I am not sure that the statement "An FTT usually occurs on falling volume." is correct. If comparing guassian to gaussian, I agree, but not bar to bar. On a bar to bar basis, FTT's often occur on peaking volume. Also, a VE does NOT "guarantee an FTT." A bar creating a VE will, by definition, move the LTL and its high will touch the new LTL so it can never be an FTT. If a bar reaches the LTL on reducing volume then, yes, that is an alert for a possible reversal.
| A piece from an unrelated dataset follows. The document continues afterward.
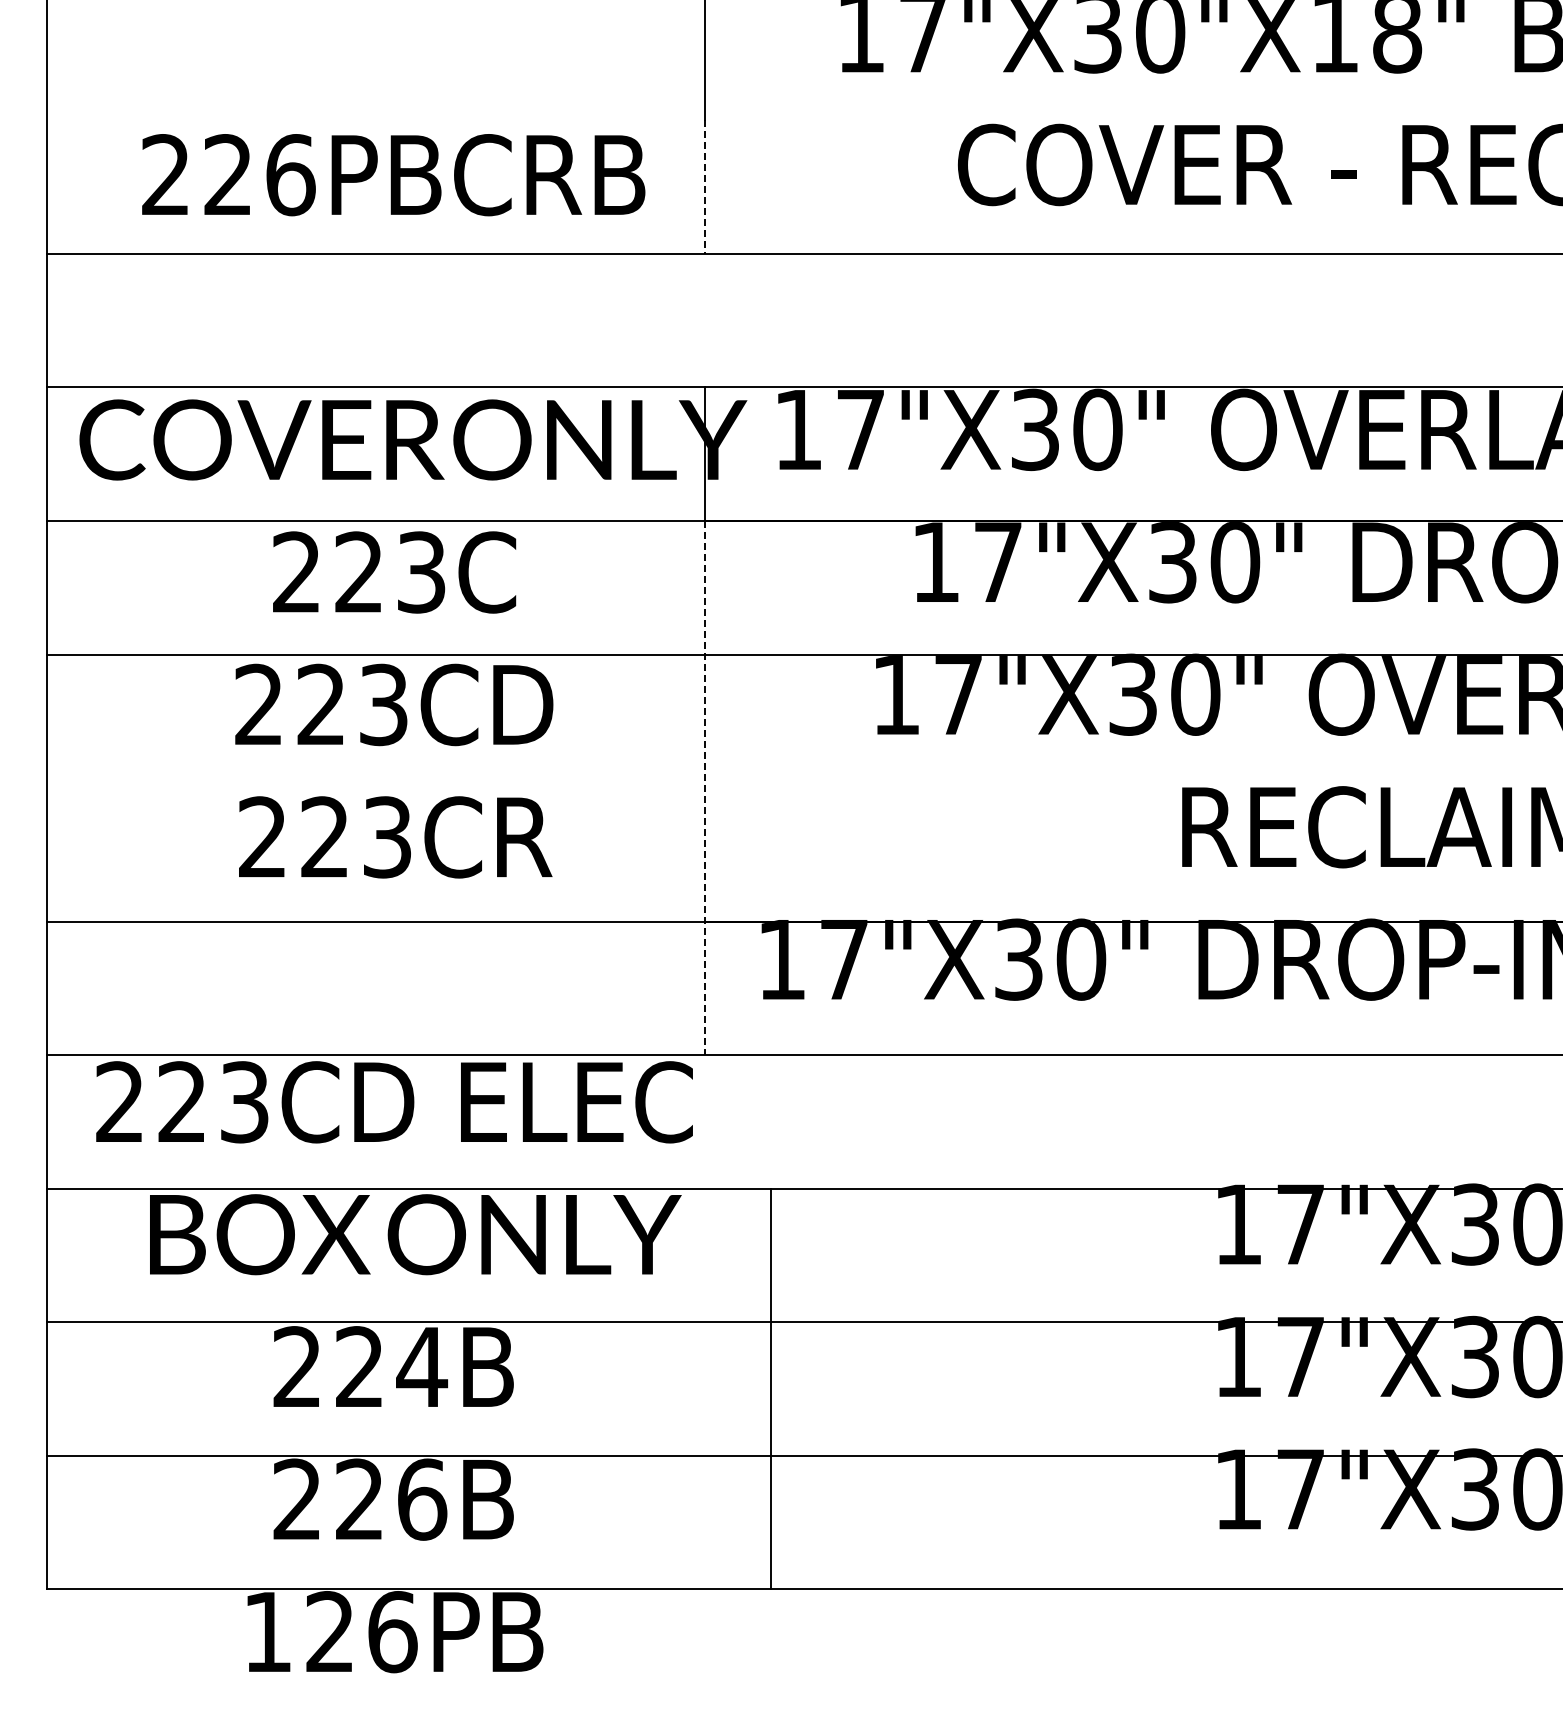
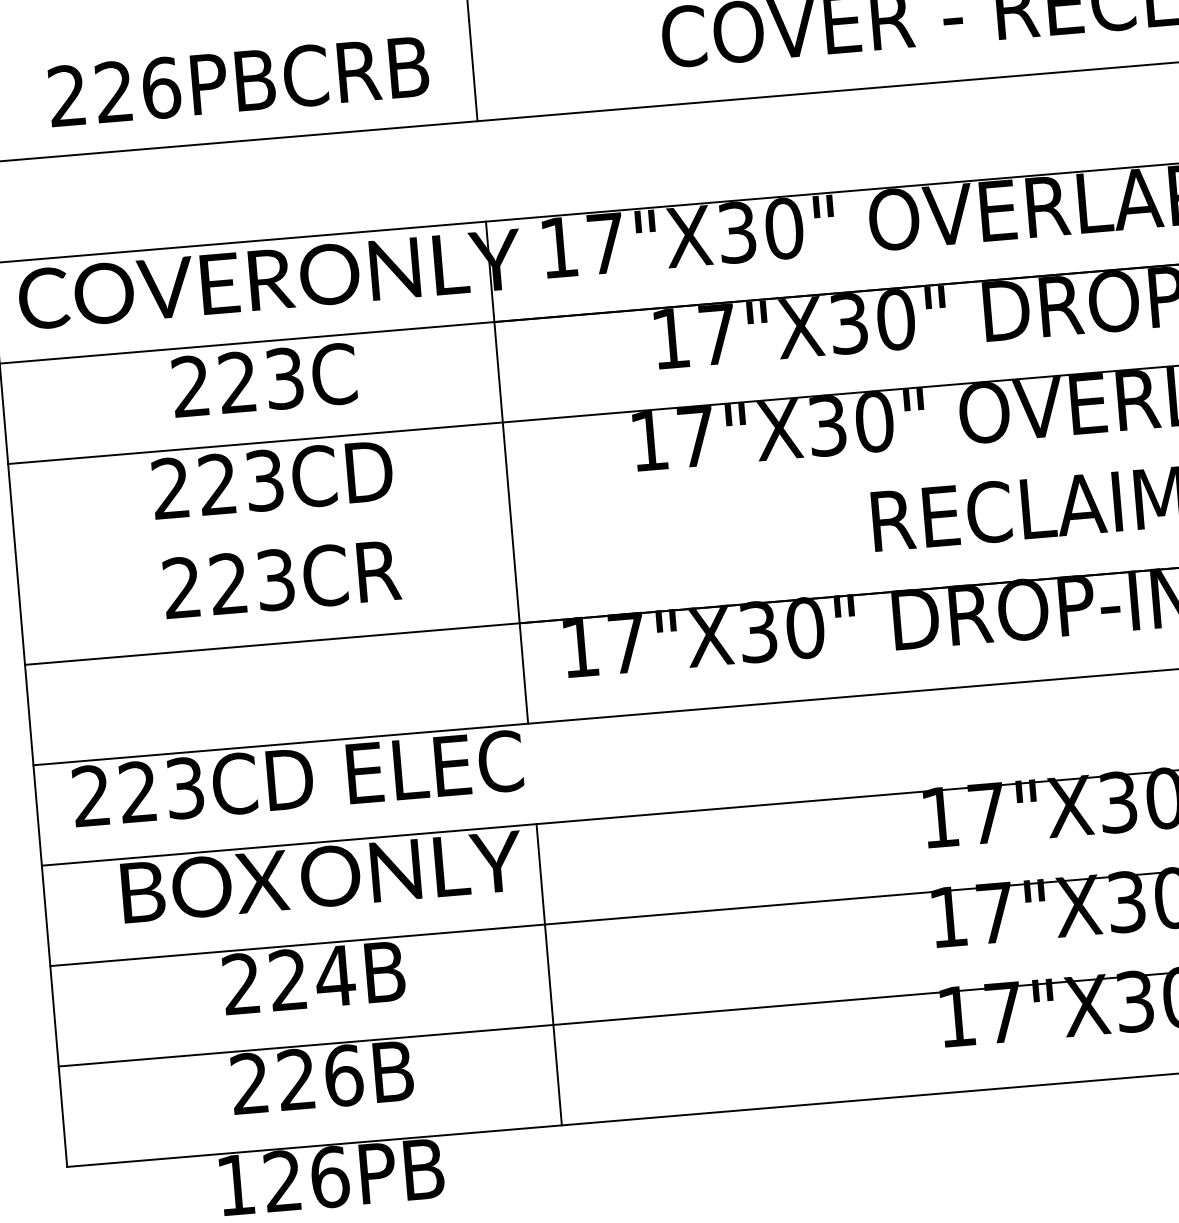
line: (704, 187) -> (473, 71), dashed -> solid
line: (704, 788) -> (511, 523), dashed -> solid
line: (770, 1388) -> (549, 974), moved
It is my guess that there are probably quite a few in he same boat, perhaps even some that have not recognised it yet. I know in the past I have sought answers from my tools where the issue was clearly with the craftsman (me). What's the old adage "a poor craftsman blames his tools". These really are fine tools and actually the 'beginner' tool set is pretty straightforward. I think you could make a fair go of it just with the main channels but when you add in the tapes and the price volume relationship you have something very powerful. I can completely understand Spyder wanting to keep the pace slow and focused on the basics at the start. It's easy to look for solutions in the wrong place (a finer resolution tool for example). I know the following comment is page 1 of the thread stuff' but I think it it bears repeating over and over "the normal course of action is to hold". This is what I plan to focus on this week. It just seems hard to drill this into the subconscious. It's much easier to try to fret about identifying a FTT earlier, or a 'better' way of distinguishing if a trip to the right hand channel line is going to break out or fail. You know what it doesn't matter as long as we take appropriate action. Cheers,
you picked an interesting example as the :50 is an OSB (slightly different rules) and volume decreased through the entire area. I don't know why Spy showed an increasing red Gaus right there. Anyway, I think this post is very relevant to your concerns and worth review: http://www.elitetrader.com/vb/showthread.php?s=&postid=1614733#post1614733
The FTT starts a retrace, so it should be on declining volume at that fractal until we hit the (original) RTL and either get a BO or an FBO. By shifting to the 2-minute YM to look for rising volume I think you are shifting to a lower fractal (the retrace/tree), and therefore seeing the appropriate rising volume for the first dominant traverse at that lower fractal.